Places just copied big tech companies that were already doing that for many years prior to 2015. I had leetcode style interviews well before 2010 even.

6 comments

Part of the problem is people just memorize things for interviews. We interviewed three candidates that were almost exact copies of each other in their responses. Maybe they all read the same interview book?

I also witnessed someone give a completely wrong (algorithm) whiteboard answer to a problem. Obviously they weren't thinking about the problem as they did it.

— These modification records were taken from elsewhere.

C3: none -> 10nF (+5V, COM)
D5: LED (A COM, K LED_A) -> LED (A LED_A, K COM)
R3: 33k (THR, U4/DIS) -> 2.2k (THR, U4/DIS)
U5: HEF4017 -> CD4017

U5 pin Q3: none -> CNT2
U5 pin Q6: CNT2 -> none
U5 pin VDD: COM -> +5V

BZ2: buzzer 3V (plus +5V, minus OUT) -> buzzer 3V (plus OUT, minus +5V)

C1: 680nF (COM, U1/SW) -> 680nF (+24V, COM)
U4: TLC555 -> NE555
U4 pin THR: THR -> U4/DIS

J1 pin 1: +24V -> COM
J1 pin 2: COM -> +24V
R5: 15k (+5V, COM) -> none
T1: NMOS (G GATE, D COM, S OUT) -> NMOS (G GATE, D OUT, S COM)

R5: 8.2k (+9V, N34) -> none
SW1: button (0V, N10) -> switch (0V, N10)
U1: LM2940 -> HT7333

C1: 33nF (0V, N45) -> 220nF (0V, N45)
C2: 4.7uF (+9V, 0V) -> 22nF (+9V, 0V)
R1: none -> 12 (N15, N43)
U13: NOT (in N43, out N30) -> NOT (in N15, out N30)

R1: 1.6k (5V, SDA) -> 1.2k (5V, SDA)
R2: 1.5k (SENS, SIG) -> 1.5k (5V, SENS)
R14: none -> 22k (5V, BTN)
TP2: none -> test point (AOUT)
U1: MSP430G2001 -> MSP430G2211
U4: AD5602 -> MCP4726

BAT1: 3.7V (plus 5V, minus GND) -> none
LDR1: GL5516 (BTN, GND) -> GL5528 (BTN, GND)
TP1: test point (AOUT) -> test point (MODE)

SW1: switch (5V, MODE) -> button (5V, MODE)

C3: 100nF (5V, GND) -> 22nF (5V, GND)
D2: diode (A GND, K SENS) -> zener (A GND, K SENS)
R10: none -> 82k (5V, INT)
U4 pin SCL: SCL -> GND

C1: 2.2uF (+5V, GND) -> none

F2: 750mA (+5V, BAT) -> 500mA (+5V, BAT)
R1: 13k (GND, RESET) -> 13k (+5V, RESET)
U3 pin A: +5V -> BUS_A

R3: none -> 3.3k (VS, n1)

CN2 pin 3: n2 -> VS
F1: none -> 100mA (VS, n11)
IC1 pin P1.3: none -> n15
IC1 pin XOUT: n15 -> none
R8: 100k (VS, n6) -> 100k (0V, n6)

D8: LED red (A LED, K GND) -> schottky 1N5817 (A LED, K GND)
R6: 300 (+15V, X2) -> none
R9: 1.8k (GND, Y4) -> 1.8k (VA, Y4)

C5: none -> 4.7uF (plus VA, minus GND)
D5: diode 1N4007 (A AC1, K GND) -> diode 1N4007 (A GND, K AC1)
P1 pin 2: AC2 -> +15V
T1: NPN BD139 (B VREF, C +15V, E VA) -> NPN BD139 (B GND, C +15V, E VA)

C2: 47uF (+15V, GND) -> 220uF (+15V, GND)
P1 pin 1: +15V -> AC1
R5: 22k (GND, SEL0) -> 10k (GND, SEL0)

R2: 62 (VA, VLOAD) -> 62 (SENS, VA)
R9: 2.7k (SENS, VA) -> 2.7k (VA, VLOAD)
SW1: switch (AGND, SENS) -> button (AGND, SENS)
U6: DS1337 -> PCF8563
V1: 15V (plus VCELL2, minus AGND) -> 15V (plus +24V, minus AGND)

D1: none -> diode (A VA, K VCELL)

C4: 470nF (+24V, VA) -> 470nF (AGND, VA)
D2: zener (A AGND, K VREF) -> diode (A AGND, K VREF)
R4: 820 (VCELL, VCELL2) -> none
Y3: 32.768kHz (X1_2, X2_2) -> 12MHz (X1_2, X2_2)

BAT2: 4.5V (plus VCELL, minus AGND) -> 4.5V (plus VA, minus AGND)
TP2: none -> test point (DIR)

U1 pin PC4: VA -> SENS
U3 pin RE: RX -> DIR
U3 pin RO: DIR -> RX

Algorithm that were solved over decades and centuries are asked during the 15-20 minute demonstration asks it to be memorized

The problem is the sheer dumbness of those who believe it is important in the interview process

Plus, everyone thinks they are Google or Facebook, or that they are about to become Google or Facebook. You are not.
Pretty much this. Companies needed software engineers, looked at what Google was doing, and copied. And they call themselves innovative for doing it.
Ah, so to reach their hiring destination, their preferred mode of transportation is the bandwagon.
Methinks it’s a good enough method to somehow get good enough candidates. Hiring is hard because it’s a negotiation: sellers always upsell their skills and buyers gotta figure it out. Negotiation is skill that not everyone has so at least by having some sort of standard test like the current leetcode system, you can guarantee the dudes coming in know the difference between a Stack and Queue
A company whose smart engineers threw their hands up claiming no moat while they were the pioneer of AI
After subprime interest rates went to or near zero, prompting a huge influx of cash available for VCs with heightened FOMO due to increasing complexity of software. Marginal quality of talent decreased while remuneration went through the roof, drowning out valid signals in cvs and interview processes with so much noise that any complicated enough system was seen as valid. Extremely high rate of failure, which was made acceptable due to the potential rewards of funding a unicorn early further degraded the ability of anyone involved to conduct clear assessments.
Big Tech could afford to do that due to their aura of mysticism and greatness, but if you're a mom and pop shop with Google-esque aspirations but none of the compensation and status, I wonder how many candidates have the patience and interest to go through the hoops.
Before 2010, I used to get a lot of “why are manhole covers round?” type questions, not ACM competition type questions.